### Abstracts

**Michael Bärtschi — "Uniform fixpoints and relatives in second order
arithmetic"**

With the help of an extension of the usual language of second order arithmetic, we will introduce a uniform version of the fixpoint axiom (FP).
With ACA_{0} as our base theory, we will discuss connections to uniform versions of (ATR), i.e., the axiom schema
of arithmetic transfinite recursion, and embed the uniform theory UFP_{0} into a
subsystem of Kripke Platek set theory. Moreover, we will touch upon relations to systems of
iterated fixpoints.
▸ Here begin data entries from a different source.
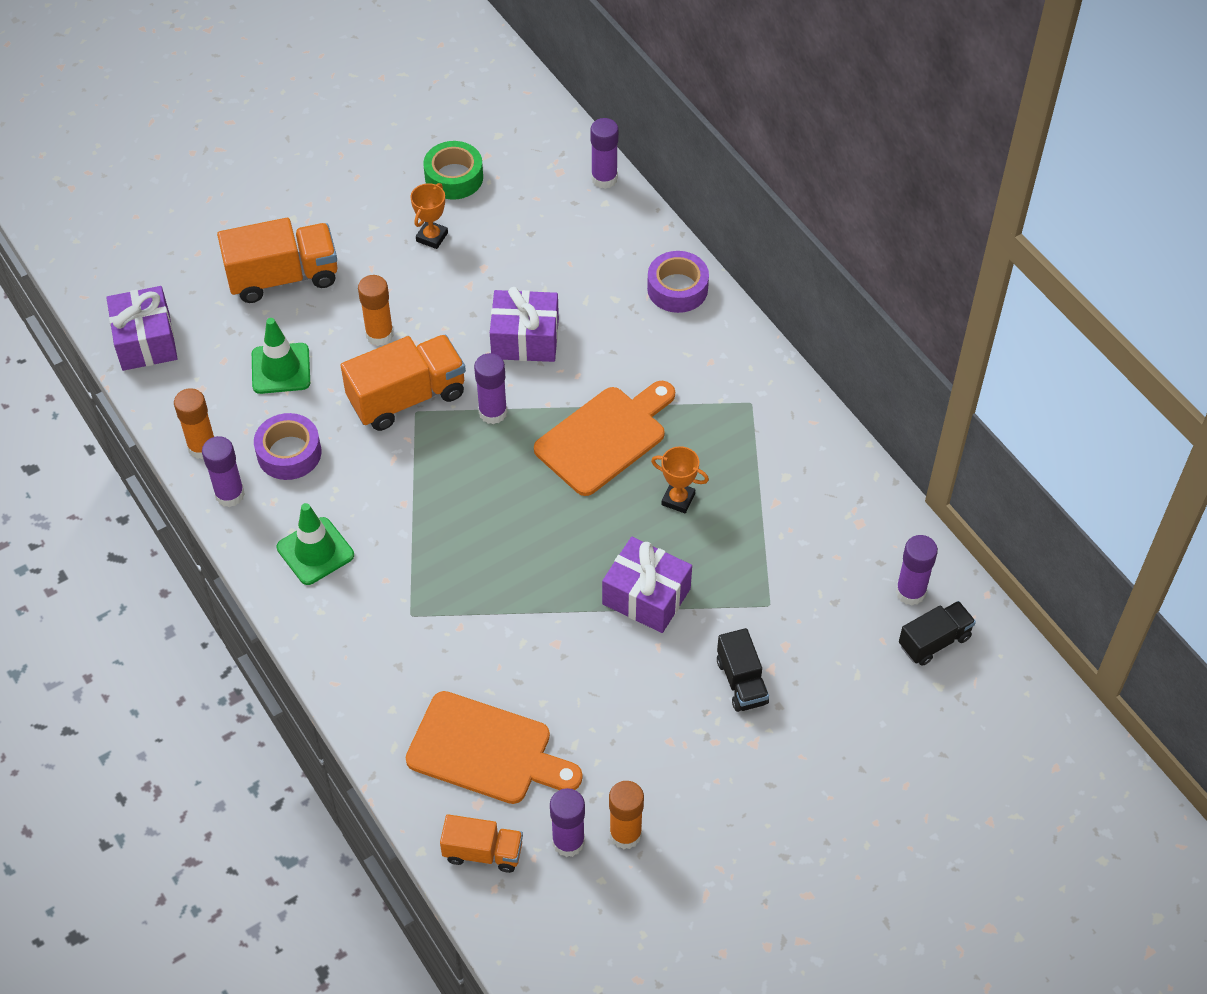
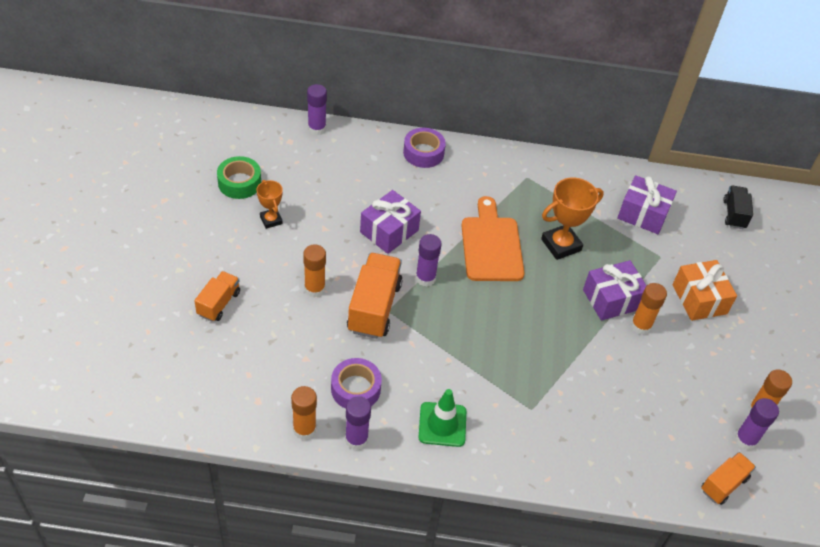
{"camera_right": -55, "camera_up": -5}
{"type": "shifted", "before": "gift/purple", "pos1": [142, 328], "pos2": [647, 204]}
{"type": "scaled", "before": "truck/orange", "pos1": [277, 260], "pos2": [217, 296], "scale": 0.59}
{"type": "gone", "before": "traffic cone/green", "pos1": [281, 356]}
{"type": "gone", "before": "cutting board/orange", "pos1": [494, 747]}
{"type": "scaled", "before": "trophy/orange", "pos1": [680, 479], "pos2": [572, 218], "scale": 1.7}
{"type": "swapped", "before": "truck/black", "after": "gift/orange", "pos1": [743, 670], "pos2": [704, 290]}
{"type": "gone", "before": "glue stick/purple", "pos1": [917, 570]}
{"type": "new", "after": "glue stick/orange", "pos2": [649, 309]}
In this context we will also consider additional axiom schemas for UFP_{0}.

**Nils Köpp — "On representations of real numbers and how to (ab)use them"**

We will discuss two representations of (constructive) real numbers, namely by cauchy-sequences and sd-code. Then we will see how to translate between the two representations and how this can be useful when trying to avoid complicated proofs.

**Iosif Petrakis — "Interactions between a universe of types and its successor universe"**

We present some results/remarks on the interaction between basic types in a universe U and their counterpart in the successor universe U'. We also explain how U and U' are used in a Yoneda-lemma formulation of Voevodsky's univalence axiom. This formulation is related to Jäger's question: "how one can understand the univalence axiom outside the type-theoretic framework?".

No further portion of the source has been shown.